Feelings. Try as you might to deny, discount, or ditch them, they’re real. And when it comes to adjusting to retirement, your feelings may shift into high gear in unfamiliar territory. The recently-retired people I spoke with candidly identified a host of unexpected, difficult feelings that accompanied their exit from the workforce:
- lost, because they no longer had an “identity”
- guilty about spending their time “frivolously”
- bad for friends and family “still chained to the old 9 to 5”
- incapable of simply relaxing
- just plain bored
- confused about how to structure and spend their time
- stressed about having more time but less money
- generally disappointed because retirement wasn’t what they’d imagined
But here’s the really good news: most of these very same people say they worked through those feelings and arrived in a much better retirement groove.
Sage advice from those who have been there
Okay, but how? The very first thing they did was to home in on their feelings – was it guilt, stress, loss, disappointment, or something else? Once they had a clear handle on the feeling, they dug deeper to understand its cause. By staying with it, they found ways to work through their feelings and arrive at a better place. Here are the key tips I gathered from them:
Remind yourself that you’ve earned this new chapter – if guilt is dragging you down, then take a good hard look at the investment of time, energy, and heart that you put into your working decades. Consider the many fruits of your labor and see your retirement chapter as one of those “fruits.”
Remember that retirement is a huge life change – as with marriage, relocation, parenting, and so many other life adventures, retirement is a journey, not a fixed destination. It takes time to figure it out, to find your groove. After all, you’re new at this!
Give yourself permission to focus on you – whether you owned your own business or worked for someone else, your main focus was achieving goals. And you did so by contributing your knowledge, skills, wisdom, and experience. Now “you” or “this new chapter” is where you can channel all of that. Make “you” your worthy project!

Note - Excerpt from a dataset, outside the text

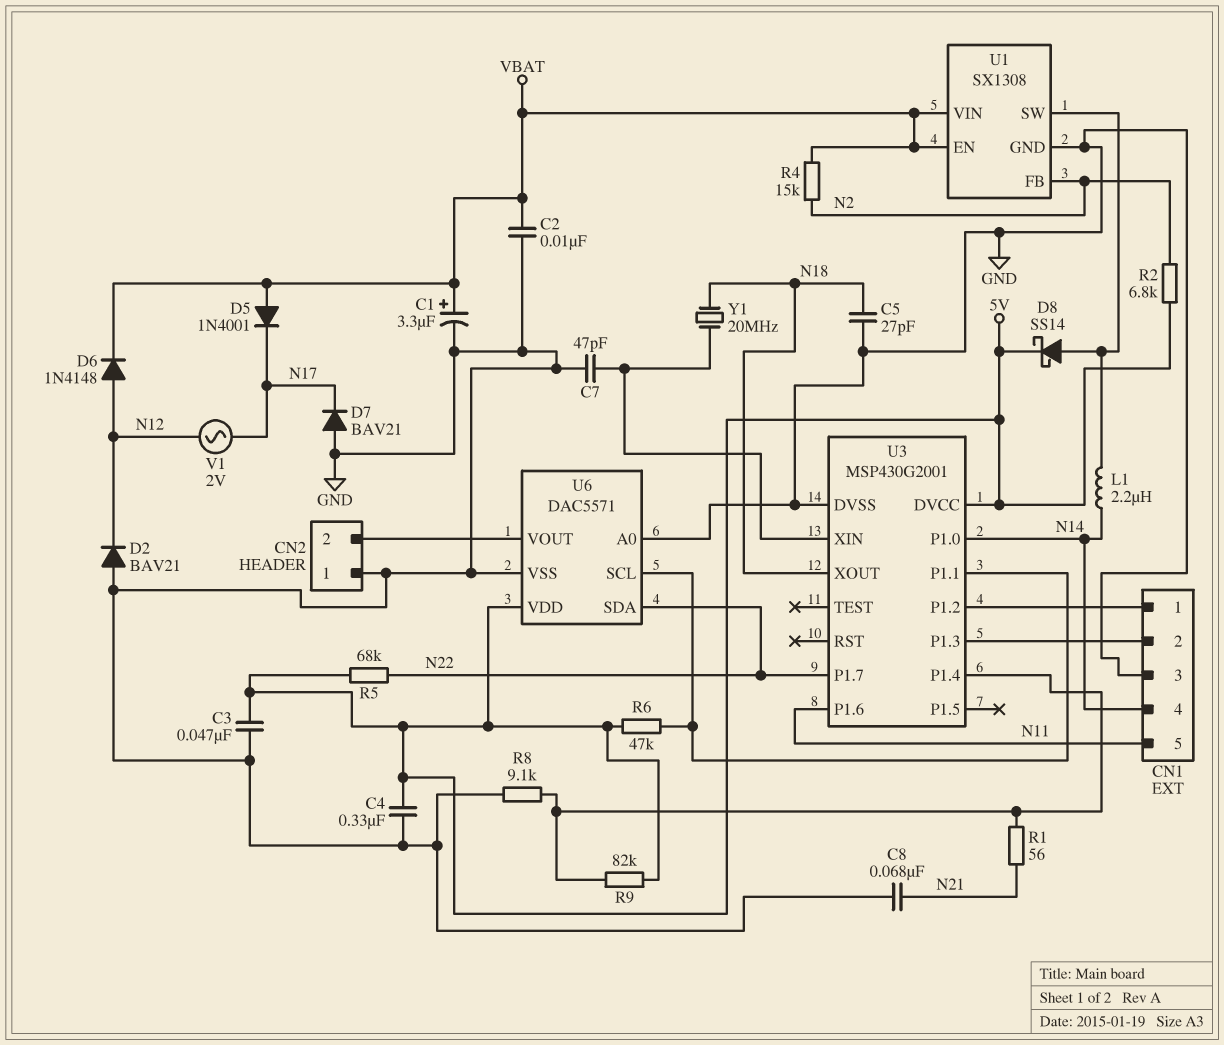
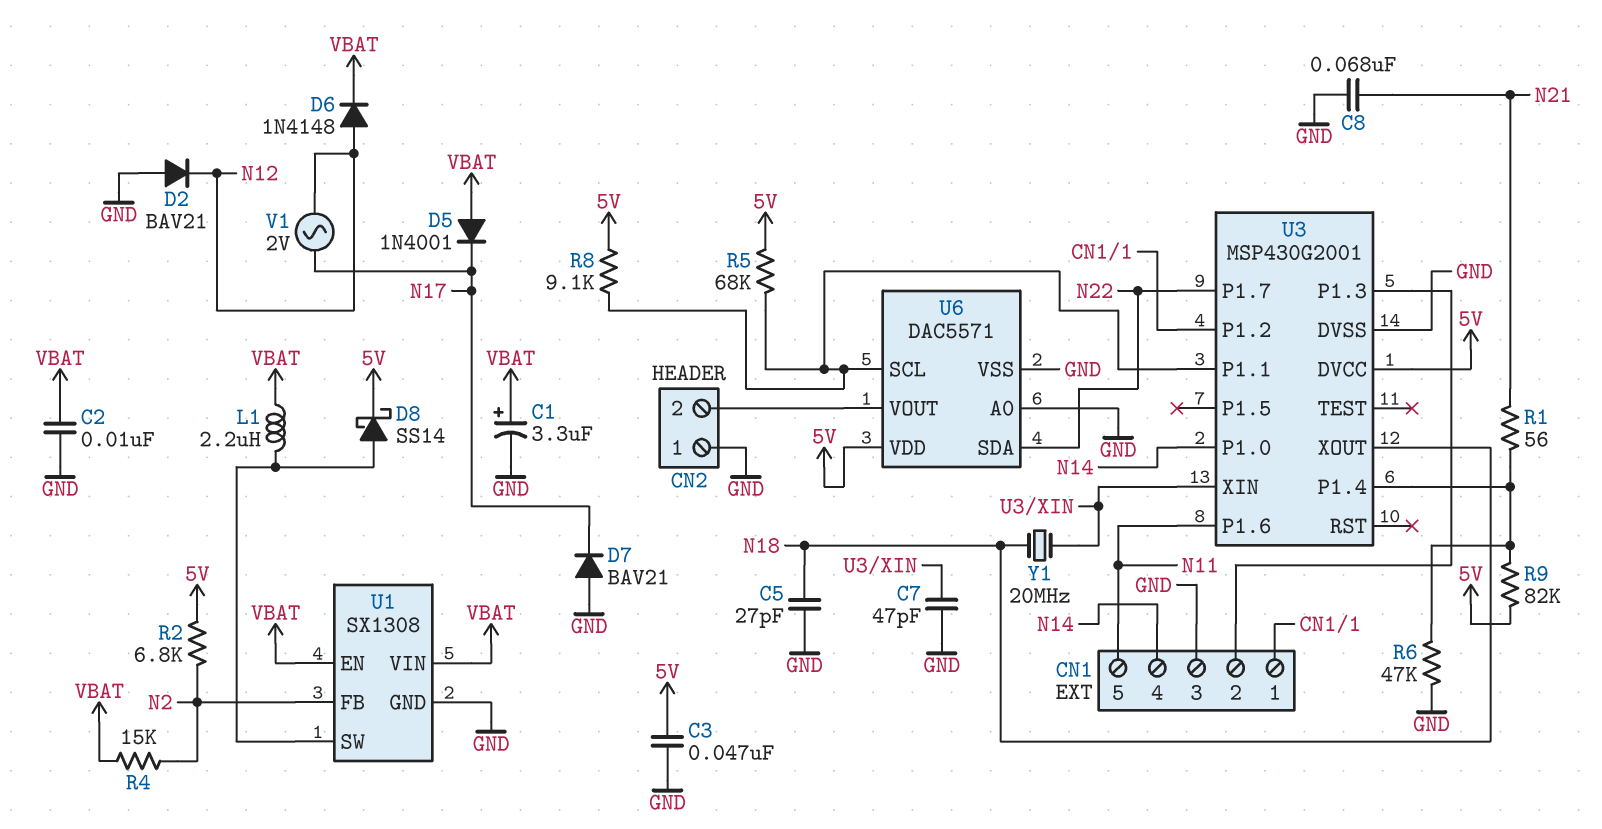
C4: 330nF (5V, GND) -> none
L1: 2.2uH (N14, U1/SW) -> 2.2uH (U1/SW, VBAT)
R5: 68k (5V, N22) -> 68k (5V, U3/P1.1)
R6: 47k (5V, U3/P1.1) -> 47k (GND, U3/P1.4)
R8: 9.1k (GND, U3/P1.4) -> 9.1k (5V, U3/P1.1)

Allow yourself the time you need to explore new things – you can feel as if you are a failure if you decide to learn golf and discover you’re no good at it or that you hate it. So what? Move on to the next new thing. Try several new activities as you experiment with what you want and don’t want now. Think of it as a grand adventure.
Create a new sense of purpose that makes you feel good about yourself – Perhaps making a difference or giving back is a priority for you. If so, identify what would give you a real sense of satisfaction. Is it starting a vegetable garden and literally sharing the fruits of your labor? Volunteering in real time instead of just sending in a donation? Helping a neighbor on a regular basis? Your “purpose” on the other hand could be to finally make your health your priority.
Set new goals – Once you have a sense of what you are going for, set a few reasonable goals. Tomatoes this year and then two more vegetables next year? A few hours a week of volunteering now, and increasing those hours once you find the group or organization that really resonates with you? Or how about some very specific health and wellness goals?
Adopt a “less is more” lifestyle and enjoy everything that is free! Many retired people want to be less encumbered by the very “things” they sought when they were younger. Consider downsizing or giving away some of your “good” things to those you love so that you can actually see the joy they experience from them. If funds are fixed and limited, enjoy the great outdoors more than ever before, attend free community events, and the simple pleasure of people watching in a local park, chatting with a neighbor, or taking a walk together.
And finally, I heard these words – which speak for themselves – over and over again:
- Take good care of yourself – you will be glad that you did
- Stay connected with others – relationships are priceless
- Stop worrying so much – what you most fear rarely happens!